I read @J.Merrill's "question" to be a declarative statement, and something about the syntax and formulation were so offensive to my thinking I don't think I even registered a question. I may re-read the original question. The "graph", with pictures, of time vs. mass or whatever it was was there, too.

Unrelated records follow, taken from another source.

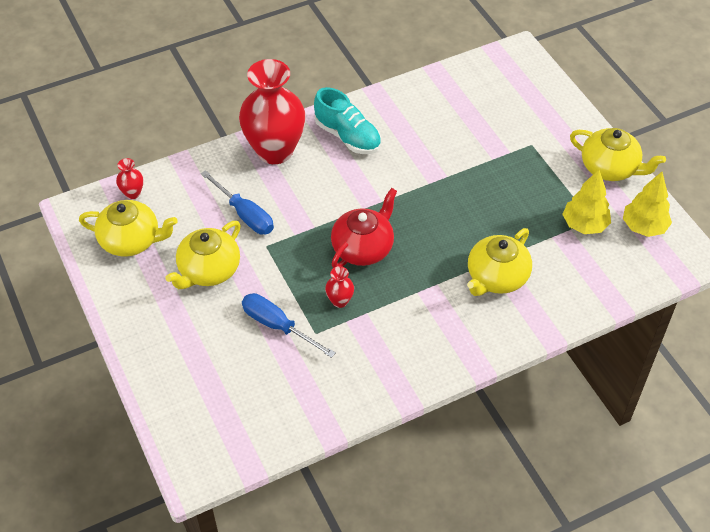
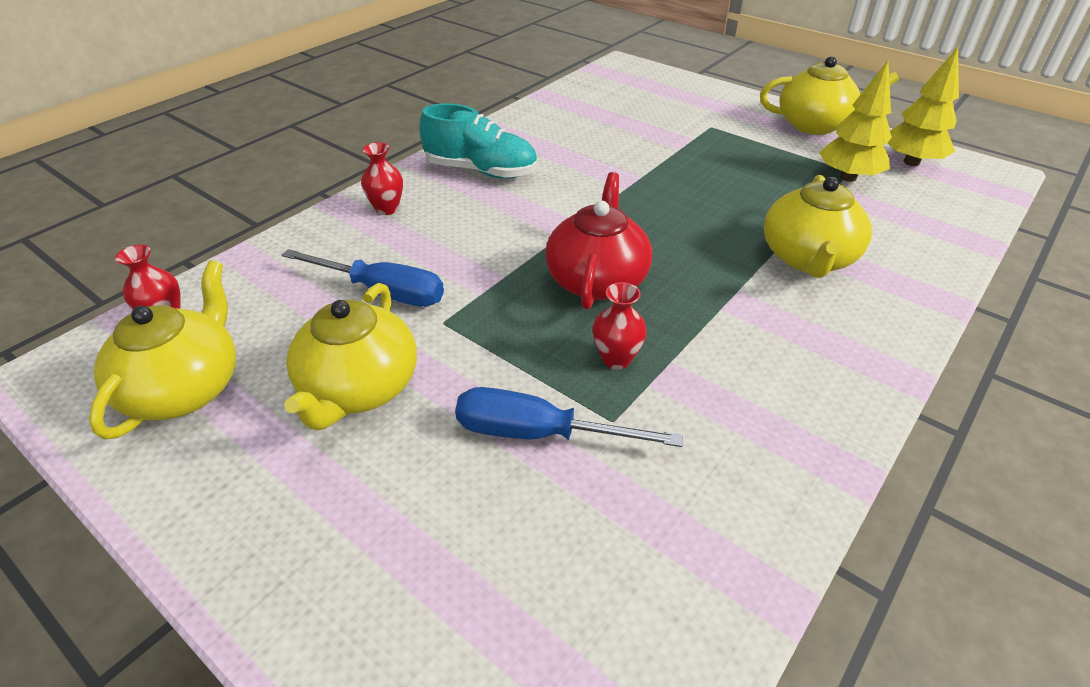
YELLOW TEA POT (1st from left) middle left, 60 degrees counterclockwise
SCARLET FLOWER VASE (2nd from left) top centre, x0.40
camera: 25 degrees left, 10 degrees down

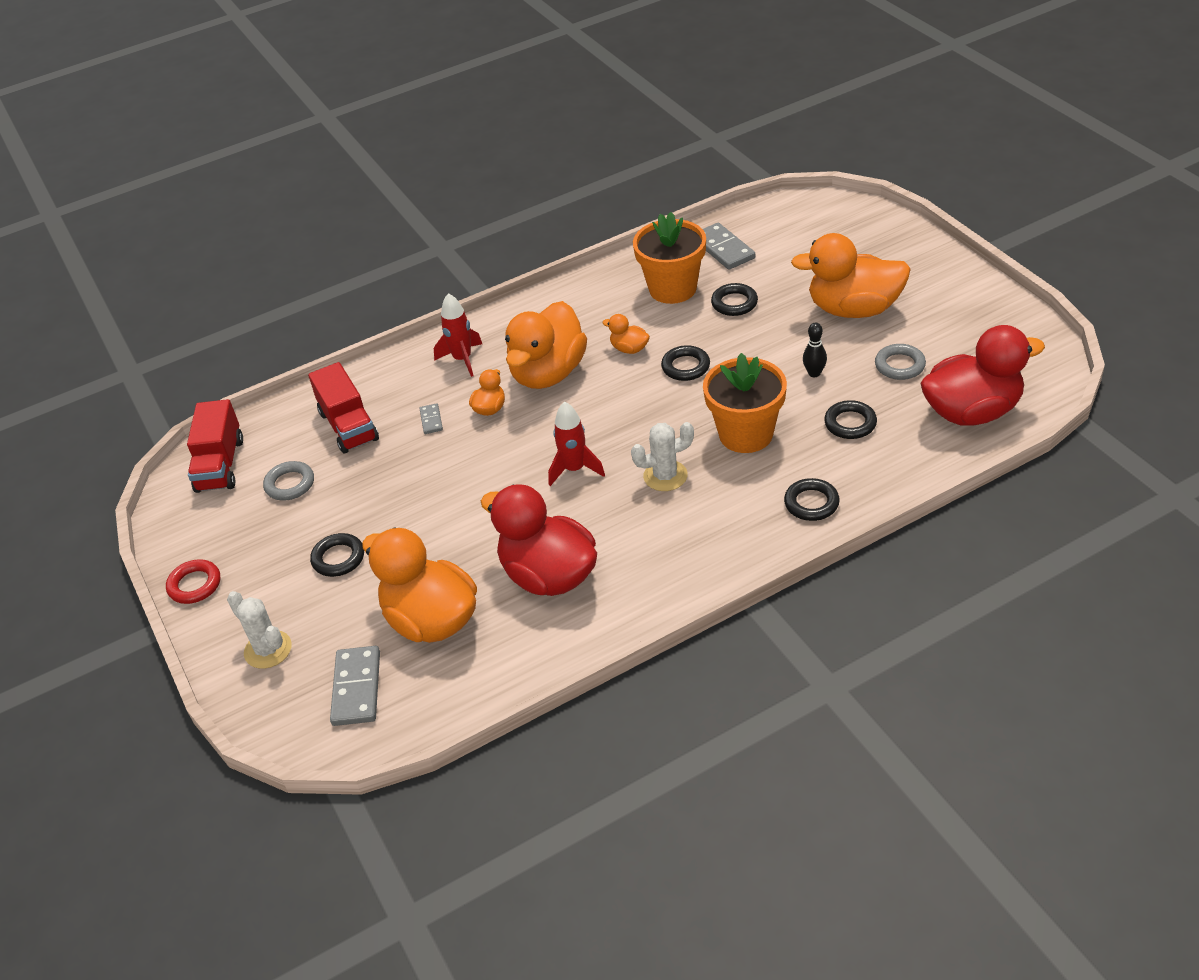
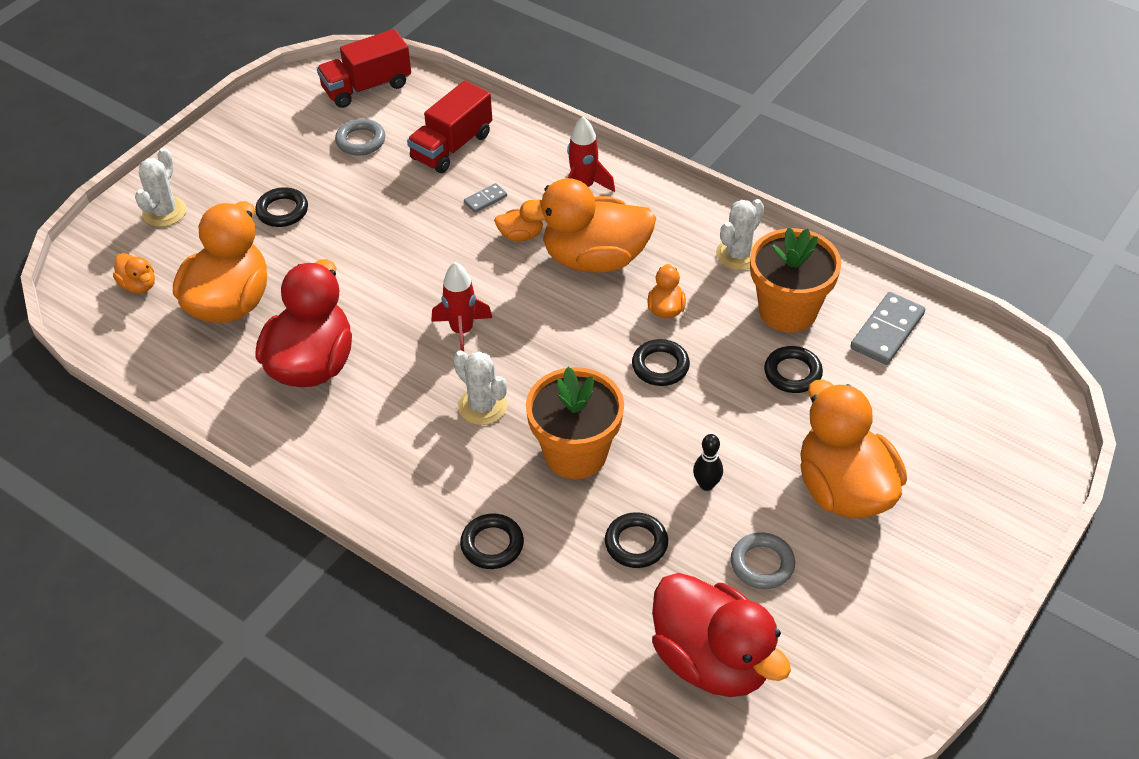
SCARLET TORUS middle left -> none
GRAY DOMINO (1st from left) bottom left -> ORANGE-COLOURED RUBBER DUCK (1st from left) middle left
none -> SNOW-WHITE CACTUS (3rd from left) top centre
camera: 60 degrees right, 5 degrees up

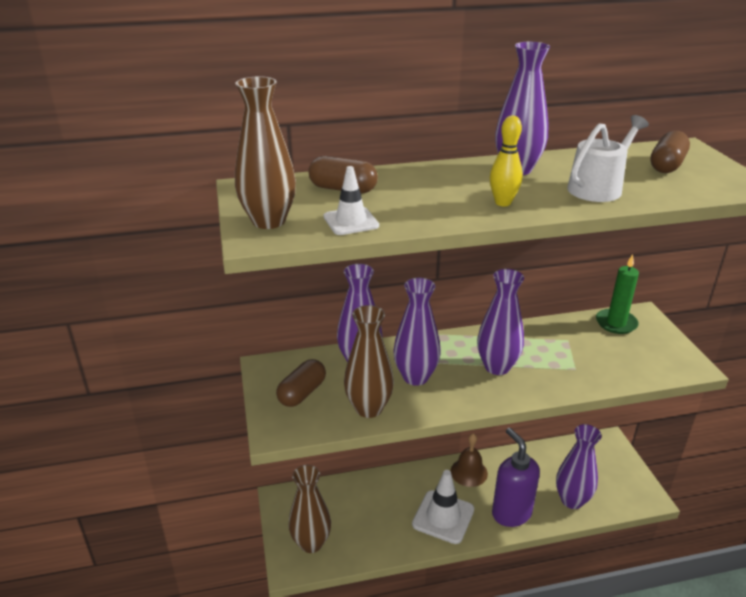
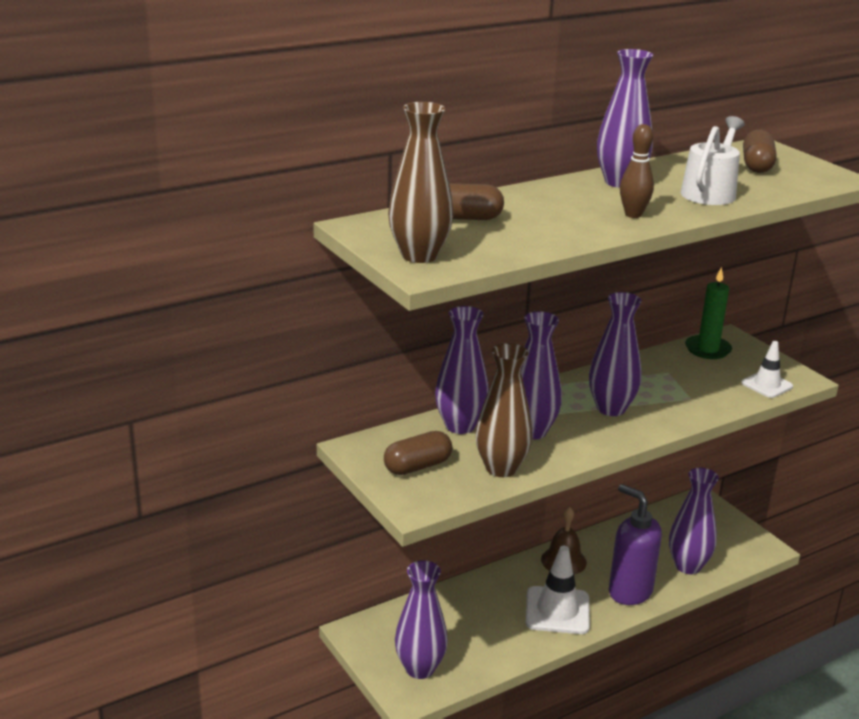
RUSSET PILL SHAPE (1st from left) centre, 45 degrees clockwise
RUSSET FLOWER VASE (2nd from left) bottom centre -> ROYAL PURPLE FLOWER VASE (1st from left) bottom centre
SNOW-WHITE TRAFFIC CONE (1st from left in the first image) centre -> SNOW-WHITE TRAFFIC CONE (2nd from left) middle right, move
YELLOW BOWLING PIN top right -> RUSSET BOWLING PIN top right
camera: 20 degrees left, 5 degrees down

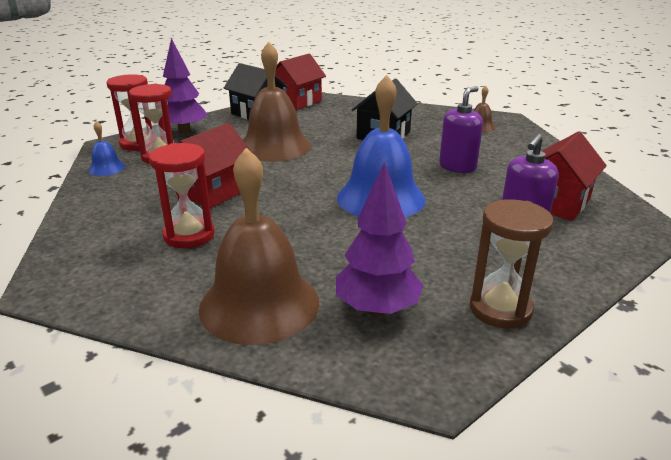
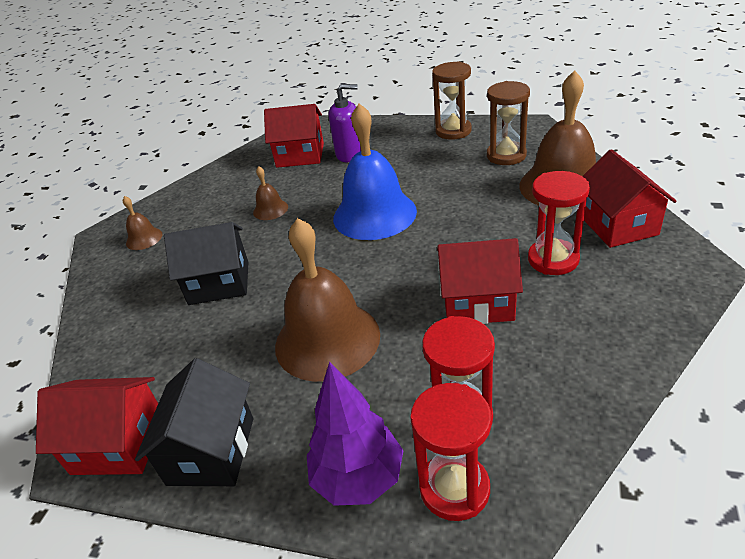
BLUE HAND BELL (1st from left) top left -> none
ROYAL PURPLE TOY TREE (2nd from left) centre -> RUSSET HOURGLASS (2nd from left) top right
ROYAL PURPLE PUMP BOTTLE (1st from left) top right -> RUSSET HAND BELL (2nd from left) centre
none -> SCARLET TOY HOUSE (4th from left) middle right
camera: 120 degrees left, 10 degrees up

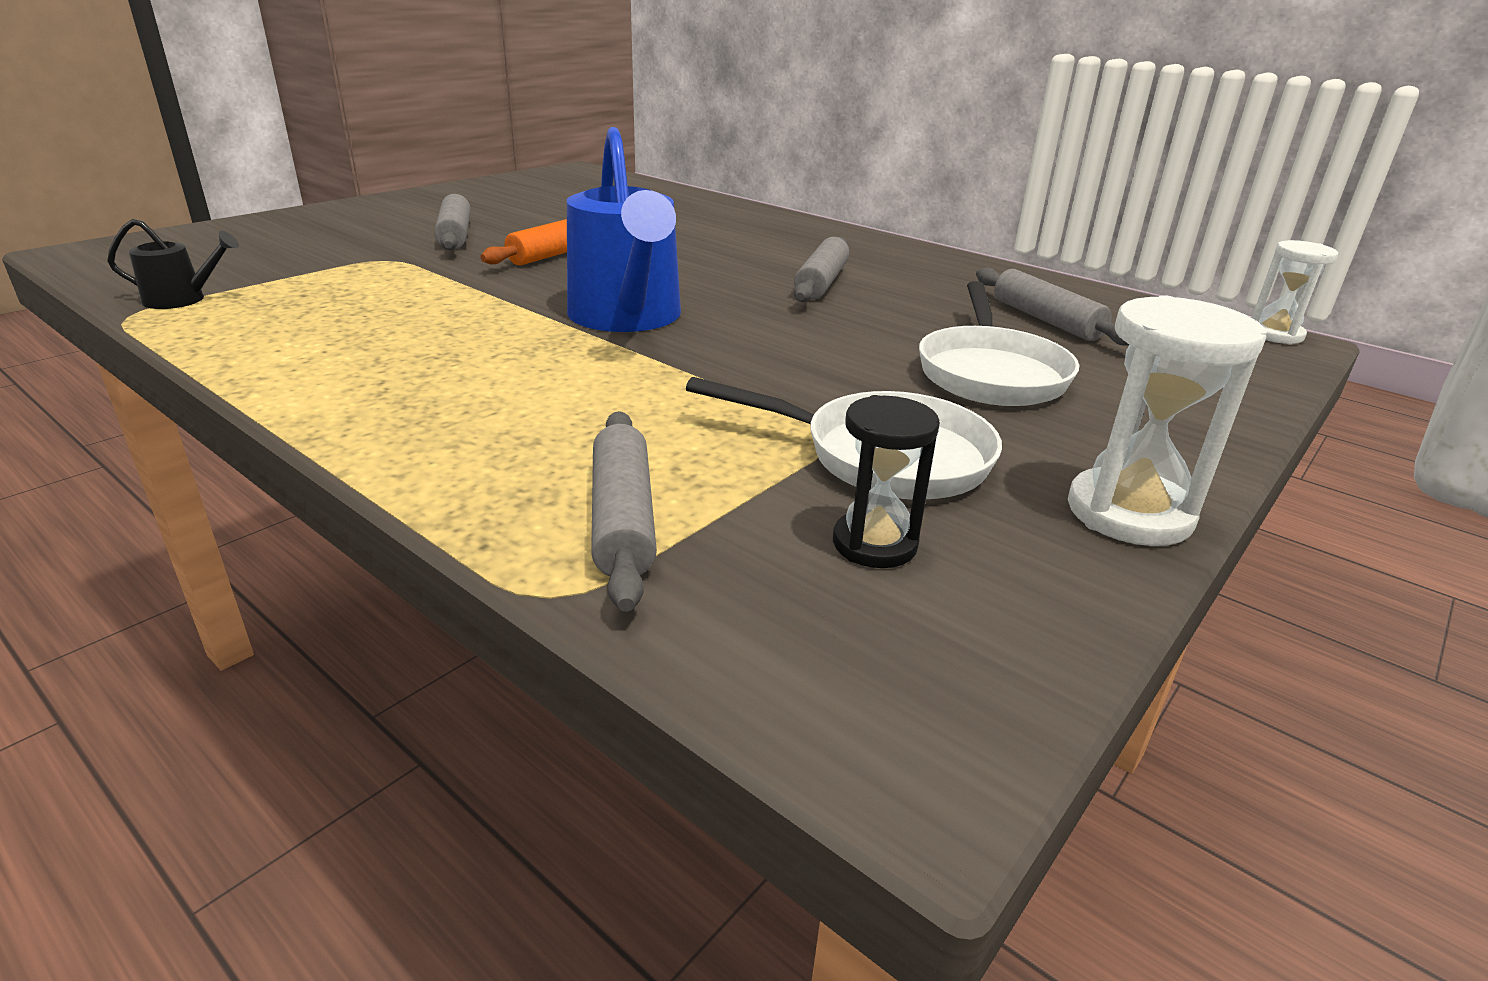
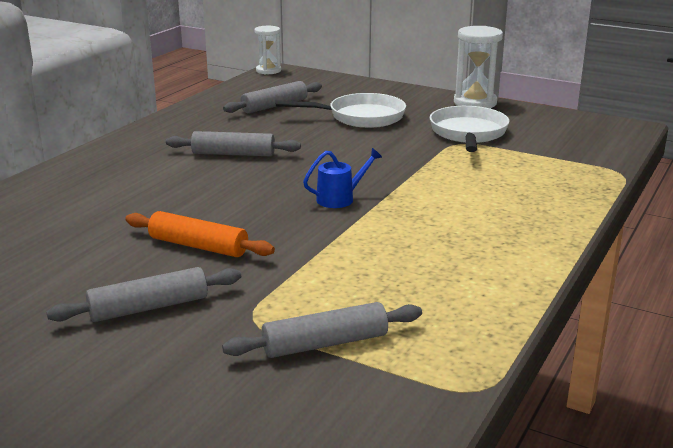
JET-BLACK WATERING CAN top left -> none
BLUE WATERING CAN top centre -> BLUE WATERING CAN centre, x0.46
GRAY DOUGH ROLLER (2nd from left in the first image) centre -> GRAY DOUGH ROLLER (4th from left) bottom centre, move
JET-BLACK HOURGLASS centre -> none
camera: 100 degrees left, 5 degrees down

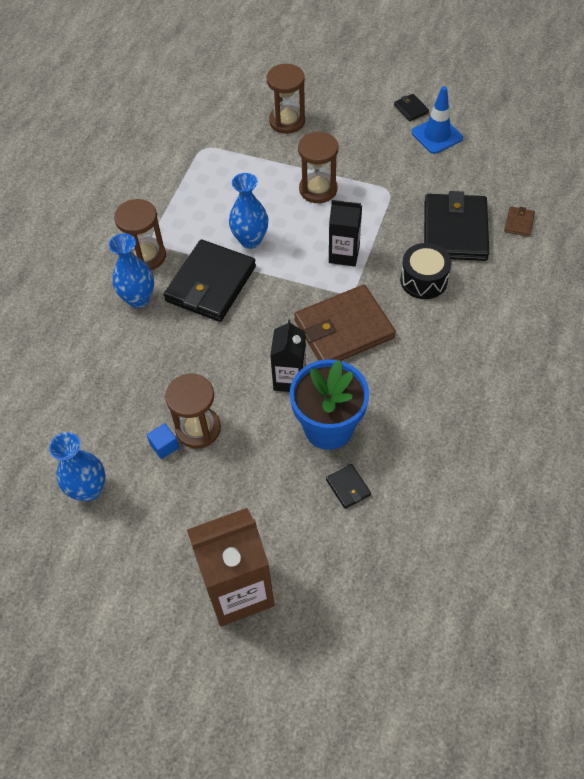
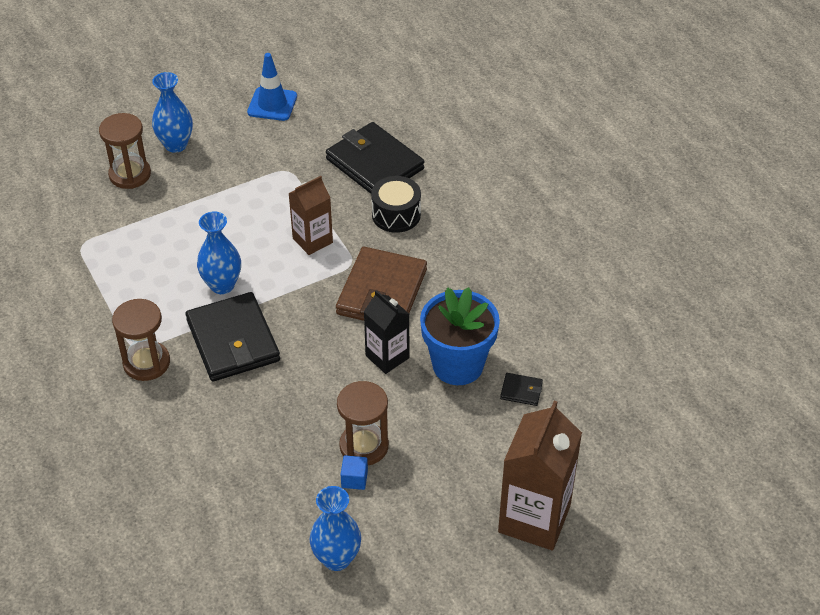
BLUE FLOWER VASE (2nd from left in the first image) middle left -> BLUE FLOWER VASE (1st from left) top left, move
RUSSET HOURGLASS (4th from left) top centre -> none
JET-BLACK JUICE CARTON (2nd from left) top centre -> RUSSET JUICE CARTON (1st from left) centre
JET-BLACK BILLFOLD (3rd from left) top right -> none
RUSSET BILLFOLD (2nd from left) top right -> none
camera: 50 degrees left, 10 degrees down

 “what causes the "Curved Fabric of Space"  return to its previous state, into its unbent position?” is pretty clearly a question, albeit based on a physically unrealistic scenario

[NTuft]

On 6/23/2022 at 1:21 PM, MigL said:

Not sure what you are after with this ?
I know it is impossible to have a global Cauchy surface to describe all of space-time, but local surfaces are allowed.
A Cauchy surface is a submanifold of the Lorentzian manifold defined by GR, and is usually interpreted as a time-slice of the 4Dimensional manifold, and is 'local' because it is defined by causal boundries and structures.

 

I don't know what any of this means, and unless you explain it better, it reads as word salad.
In GR, the geometry is the field.
Each point of he field has associated infnformaion describing the deviation from flat, at that point. These deviations define the local 'curvaure', and geodesics, we call gravity.
So, no, in GR graviy is not a force.

Foundations of the Quaternion Quantum Mechanics https://www.ncbi.nlm.nih.gov/pmc/articles/PMC7766457/

Quote

We show that quaternion quantum mechanics has well-founded mathematical roots and can be derived from the model of the elastic continuum by French mathematician Augustin Cauchy, i.e., it can be regarded as representing the physical reality of elastic continuum. Starting from the Cauchy theory (classical balance equations for isotropic Cauchy-elastic material) and using the Hamilton quaternion algebra, we present a rigorous derivation of the quaternion form of the non- and relativistic wave equations. The family of the wave equations and the Poisson equation are a straightforward consequence of 

the quaternion representation of the Cauchy model of the elastic continuum. This is the most general kind of quantum mechanics possessing the same kind of calculus of assertions as conventional quantum mechanics. The problem of the Schrödinger equation, where imaginary ‘i’ should emerge, is solved. This interpretation is a serious attempt to describe the ontology of quantum mechanics, and demonstrates that, besides Bohmian mechanics, the complete ontological interpretations of quantum theory exists. The model can be generalized and falsified. To ensure this theory to be true, we specified problems, allowing exposing its falsity.

Keywords: relativistic quaternion quantum mechanics, Cauchy-elastic solid, Schrödinger and Poisson equations, quaternions, Klein–Gordon equation

 

[Ni Mimi.]

NTuft, in our pursuit of answers for those aspects we know nothing of; even do not comprehend, do we start from the known to the unknown. Because if we knew, then we wouldn’t be asking questions.

Let us not try to be emotional; that’ll tend to limit the free pursuit of thought.

Objectivity and being open-minded ought to be the baton by which we interact.